El cantautor Paco Guízar, tercera generación, regresa a la escena musical para retomar la pasión familiar por el género ranchero después de pasar su juventud metido en la balada pop y el rock en español.

“Nunca es tarde para cumplir tus sueños y el mío es seguir con la estafeta de mi abuelo Tito y mi padre Pepe Guízar”, señaló Paco a Notimex, quien a los 55 años de edad descubrió no solo la riqueza musical del género vernáculo, sino incluso del bolero y del bolero ranchero.

“Siempre fui cantante de pop y de rock en español, me privé de la tradición familiar y hasta ahora vengo a maravillarme con la música ranchera y el romanticismo del bolero para hacer lo que me apasiona, que es cantar”.

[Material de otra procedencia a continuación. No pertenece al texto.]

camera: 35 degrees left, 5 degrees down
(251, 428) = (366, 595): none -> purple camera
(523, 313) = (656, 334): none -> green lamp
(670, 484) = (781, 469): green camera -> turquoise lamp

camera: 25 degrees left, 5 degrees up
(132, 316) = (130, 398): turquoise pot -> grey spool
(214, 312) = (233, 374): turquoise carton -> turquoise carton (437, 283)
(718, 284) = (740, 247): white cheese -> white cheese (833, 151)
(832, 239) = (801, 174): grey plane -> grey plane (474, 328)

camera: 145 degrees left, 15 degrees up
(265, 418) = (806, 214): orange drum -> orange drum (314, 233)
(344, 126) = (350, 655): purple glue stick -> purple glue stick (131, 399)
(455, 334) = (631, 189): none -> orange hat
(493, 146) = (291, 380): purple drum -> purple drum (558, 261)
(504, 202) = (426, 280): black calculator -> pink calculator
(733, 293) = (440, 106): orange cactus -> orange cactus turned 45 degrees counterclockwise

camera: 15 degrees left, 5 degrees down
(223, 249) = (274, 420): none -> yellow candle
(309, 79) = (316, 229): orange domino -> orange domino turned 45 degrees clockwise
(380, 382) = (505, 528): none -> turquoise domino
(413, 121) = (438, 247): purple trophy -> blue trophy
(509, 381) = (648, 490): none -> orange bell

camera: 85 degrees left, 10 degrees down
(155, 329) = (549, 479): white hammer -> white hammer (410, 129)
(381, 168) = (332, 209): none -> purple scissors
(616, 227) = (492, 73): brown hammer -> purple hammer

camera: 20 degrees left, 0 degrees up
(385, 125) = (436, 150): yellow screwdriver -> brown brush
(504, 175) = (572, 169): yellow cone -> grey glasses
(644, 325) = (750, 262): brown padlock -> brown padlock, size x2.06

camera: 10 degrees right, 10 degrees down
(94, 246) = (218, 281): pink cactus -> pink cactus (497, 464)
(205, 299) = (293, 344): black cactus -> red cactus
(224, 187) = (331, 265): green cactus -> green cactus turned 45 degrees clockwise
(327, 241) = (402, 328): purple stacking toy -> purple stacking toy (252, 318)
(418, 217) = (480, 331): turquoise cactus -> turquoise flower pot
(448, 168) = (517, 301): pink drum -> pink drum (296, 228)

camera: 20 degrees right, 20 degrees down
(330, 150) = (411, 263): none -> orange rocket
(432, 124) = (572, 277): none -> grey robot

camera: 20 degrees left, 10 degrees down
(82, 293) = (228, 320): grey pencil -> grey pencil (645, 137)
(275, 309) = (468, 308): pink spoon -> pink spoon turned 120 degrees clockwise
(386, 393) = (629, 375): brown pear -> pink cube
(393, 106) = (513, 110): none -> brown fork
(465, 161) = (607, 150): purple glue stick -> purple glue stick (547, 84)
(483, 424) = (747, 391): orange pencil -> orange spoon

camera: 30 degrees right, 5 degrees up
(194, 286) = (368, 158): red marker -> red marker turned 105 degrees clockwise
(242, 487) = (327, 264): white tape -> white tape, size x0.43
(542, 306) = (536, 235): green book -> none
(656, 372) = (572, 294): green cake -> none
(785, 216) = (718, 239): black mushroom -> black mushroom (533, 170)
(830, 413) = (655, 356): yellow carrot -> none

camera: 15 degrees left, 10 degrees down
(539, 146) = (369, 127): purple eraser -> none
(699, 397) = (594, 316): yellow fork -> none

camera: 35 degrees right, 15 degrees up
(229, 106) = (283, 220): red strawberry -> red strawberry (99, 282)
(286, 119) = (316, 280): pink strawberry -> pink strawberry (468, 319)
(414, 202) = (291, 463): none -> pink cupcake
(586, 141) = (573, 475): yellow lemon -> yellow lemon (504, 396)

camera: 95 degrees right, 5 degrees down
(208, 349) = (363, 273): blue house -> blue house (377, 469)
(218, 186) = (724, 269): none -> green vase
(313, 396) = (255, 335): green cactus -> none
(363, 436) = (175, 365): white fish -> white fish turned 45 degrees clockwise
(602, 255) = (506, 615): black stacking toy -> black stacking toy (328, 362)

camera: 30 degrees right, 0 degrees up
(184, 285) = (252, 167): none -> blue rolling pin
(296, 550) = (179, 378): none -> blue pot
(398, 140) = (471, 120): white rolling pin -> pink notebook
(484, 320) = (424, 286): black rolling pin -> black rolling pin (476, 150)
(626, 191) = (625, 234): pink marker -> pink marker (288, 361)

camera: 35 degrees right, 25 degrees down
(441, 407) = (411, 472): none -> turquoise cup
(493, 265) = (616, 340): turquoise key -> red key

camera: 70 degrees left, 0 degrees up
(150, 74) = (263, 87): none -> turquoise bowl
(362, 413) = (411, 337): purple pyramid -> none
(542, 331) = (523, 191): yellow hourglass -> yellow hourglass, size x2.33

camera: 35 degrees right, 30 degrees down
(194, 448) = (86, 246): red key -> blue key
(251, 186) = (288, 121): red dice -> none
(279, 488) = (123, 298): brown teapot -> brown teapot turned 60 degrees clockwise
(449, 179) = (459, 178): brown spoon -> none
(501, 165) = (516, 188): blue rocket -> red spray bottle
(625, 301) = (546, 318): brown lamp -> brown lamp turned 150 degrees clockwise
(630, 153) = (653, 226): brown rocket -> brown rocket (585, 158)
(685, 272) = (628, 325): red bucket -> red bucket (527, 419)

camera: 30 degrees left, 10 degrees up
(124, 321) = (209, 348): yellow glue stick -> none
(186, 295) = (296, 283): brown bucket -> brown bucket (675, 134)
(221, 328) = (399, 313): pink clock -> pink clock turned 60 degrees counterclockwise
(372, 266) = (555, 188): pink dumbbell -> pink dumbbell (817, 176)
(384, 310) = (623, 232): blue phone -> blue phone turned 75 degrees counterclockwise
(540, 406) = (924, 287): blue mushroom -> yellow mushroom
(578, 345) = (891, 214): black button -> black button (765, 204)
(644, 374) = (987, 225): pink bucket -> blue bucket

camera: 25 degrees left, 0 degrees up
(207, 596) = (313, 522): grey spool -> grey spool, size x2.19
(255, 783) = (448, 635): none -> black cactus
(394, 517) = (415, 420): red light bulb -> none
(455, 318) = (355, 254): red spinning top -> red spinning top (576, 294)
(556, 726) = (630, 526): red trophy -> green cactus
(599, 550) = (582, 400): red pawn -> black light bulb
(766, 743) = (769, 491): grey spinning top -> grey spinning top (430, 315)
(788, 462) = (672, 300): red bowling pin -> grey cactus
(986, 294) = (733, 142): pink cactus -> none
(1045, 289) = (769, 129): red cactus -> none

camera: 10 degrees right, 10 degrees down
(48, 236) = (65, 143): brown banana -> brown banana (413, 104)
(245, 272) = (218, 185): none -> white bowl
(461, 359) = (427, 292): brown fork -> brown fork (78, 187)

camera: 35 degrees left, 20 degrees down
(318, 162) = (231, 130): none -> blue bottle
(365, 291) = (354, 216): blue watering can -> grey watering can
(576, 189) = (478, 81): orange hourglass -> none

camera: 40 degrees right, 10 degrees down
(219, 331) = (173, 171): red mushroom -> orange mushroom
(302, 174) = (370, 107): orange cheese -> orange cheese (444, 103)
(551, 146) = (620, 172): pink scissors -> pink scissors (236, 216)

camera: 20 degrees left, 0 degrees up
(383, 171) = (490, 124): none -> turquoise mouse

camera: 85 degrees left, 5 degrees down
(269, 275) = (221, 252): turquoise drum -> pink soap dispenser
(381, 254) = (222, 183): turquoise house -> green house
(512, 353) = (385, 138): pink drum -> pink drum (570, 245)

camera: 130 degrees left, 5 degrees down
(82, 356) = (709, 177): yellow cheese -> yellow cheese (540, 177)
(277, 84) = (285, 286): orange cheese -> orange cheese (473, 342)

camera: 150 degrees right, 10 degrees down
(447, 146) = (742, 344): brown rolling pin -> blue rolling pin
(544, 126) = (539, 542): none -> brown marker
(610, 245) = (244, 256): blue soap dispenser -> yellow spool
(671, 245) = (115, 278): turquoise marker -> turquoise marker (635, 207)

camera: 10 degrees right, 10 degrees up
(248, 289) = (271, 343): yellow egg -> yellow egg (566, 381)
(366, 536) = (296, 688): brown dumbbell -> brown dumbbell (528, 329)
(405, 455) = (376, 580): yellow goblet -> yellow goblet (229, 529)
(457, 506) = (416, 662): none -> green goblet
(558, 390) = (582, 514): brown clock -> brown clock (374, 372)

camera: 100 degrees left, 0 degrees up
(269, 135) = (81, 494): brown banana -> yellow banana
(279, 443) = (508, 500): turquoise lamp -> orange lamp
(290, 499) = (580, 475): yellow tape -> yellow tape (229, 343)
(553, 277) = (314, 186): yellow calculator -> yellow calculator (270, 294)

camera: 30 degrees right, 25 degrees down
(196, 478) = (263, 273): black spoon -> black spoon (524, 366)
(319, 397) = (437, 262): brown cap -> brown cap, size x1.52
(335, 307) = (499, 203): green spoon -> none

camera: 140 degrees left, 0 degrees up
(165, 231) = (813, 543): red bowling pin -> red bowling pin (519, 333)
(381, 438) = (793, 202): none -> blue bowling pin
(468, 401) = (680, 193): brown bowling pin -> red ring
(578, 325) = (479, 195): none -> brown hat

La música ranchera siempre ha estado presente en la vida de Paco porque su abuelo y su padre la cantaban.

Ignora por qué no siguió esos pasos y se inclinó por el pop y rock bajo la tutela de Sergio Andrade de quien aprendió mucho, aunque lo decepcionó con su proceder con Gloria Trevi.

Inició con el grupo de rock Ciclón en la década de los 80 y nunca se le ocurrió cantar vernáculo. “Siempre creí que el cantante de ranchero debía cumplir con un aspecto bravío, rudo y fuerte, además de que no me ubicaba con traje de charro, pero hoy actuaré para la familia y de aquí hasta que me alcance la vida”.

El cantautor tercera generación señaló que no portará traje de charro por respeto pues, a su decir, el traje no hace al cantante. Incluso "hay quienes lo visten y no saben ni cantar o cantan como autómatas sin sentir las emociones musicales para despertar los sentimientos de los que escuchan”.

De acuerdo con Paco Guízar, su regreso a la música ranchera no es para buscar fama o dinero, sino para continuar con la tradición familiar y hundir aún más la huella de su familia en la cultura musical mexicana.